Every little bit helps:

How we managed to cut our annual CO2 emissions by two million tonnes

Good collaboration and targeted work within energy management have reduced the annual emissions from Equinor’s operations in Norway by more than two million tonnes of carbon dioxide over the past ten years.

These impressive results were achieved through a series of energy-efficiency measures implemented on the company’s offshore installations on the Norwegian continental shelf and onshore facilities and within logistics.

Energy efficiency is a key focus area in Equinor’s ambiton for absolute cuts in greenhouse gas emissions towards 2050.
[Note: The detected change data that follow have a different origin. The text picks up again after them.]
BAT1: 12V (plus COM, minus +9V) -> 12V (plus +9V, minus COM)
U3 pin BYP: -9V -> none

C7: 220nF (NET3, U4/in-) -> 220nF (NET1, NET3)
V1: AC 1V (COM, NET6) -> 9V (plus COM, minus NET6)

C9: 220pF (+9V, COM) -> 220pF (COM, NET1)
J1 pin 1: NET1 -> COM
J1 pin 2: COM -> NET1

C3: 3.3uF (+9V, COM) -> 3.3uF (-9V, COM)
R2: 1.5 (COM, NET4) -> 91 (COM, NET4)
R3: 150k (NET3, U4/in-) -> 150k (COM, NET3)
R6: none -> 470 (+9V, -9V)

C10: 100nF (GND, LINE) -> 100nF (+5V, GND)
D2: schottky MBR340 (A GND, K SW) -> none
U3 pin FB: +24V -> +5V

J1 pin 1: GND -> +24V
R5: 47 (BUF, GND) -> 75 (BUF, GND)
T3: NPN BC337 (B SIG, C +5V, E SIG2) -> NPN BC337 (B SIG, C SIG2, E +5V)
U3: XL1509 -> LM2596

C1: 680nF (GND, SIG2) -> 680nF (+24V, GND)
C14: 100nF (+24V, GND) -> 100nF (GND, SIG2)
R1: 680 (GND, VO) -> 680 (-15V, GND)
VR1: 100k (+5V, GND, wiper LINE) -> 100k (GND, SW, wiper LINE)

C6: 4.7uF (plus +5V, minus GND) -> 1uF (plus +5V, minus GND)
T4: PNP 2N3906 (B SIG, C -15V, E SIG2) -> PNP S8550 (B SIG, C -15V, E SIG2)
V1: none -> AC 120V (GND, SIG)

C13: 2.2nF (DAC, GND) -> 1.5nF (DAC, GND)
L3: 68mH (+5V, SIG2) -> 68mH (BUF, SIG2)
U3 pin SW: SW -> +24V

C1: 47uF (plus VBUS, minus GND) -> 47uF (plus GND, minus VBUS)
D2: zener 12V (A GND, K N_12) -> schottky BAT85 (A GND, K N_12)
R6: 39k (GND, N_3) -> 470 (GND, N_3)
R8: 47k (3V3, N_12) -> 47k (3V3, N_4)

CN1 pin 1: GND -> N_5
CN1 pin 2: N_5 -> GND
“More people will need more energy in the future, at the same time as we are working to achieve ambitious climate change targets. In view of this, the oil and gas industry must learn to think outside the box.”

Knut Simon Helland, Energy Manager for the Norwegian Continental Shelf, believes that this offers great opportunities for the industry, and not only challenges. The work being done to reduce greenhouse gas emissions is also driving innovation and development of new technologies.

“It always feels fantastic when you know that you are contributing to a better solution.”

More people will need more energy in the future, at the same time as we are working to achieve ambitious climate change targets. In view of this, the oil and gas industry must learn to think outside the box.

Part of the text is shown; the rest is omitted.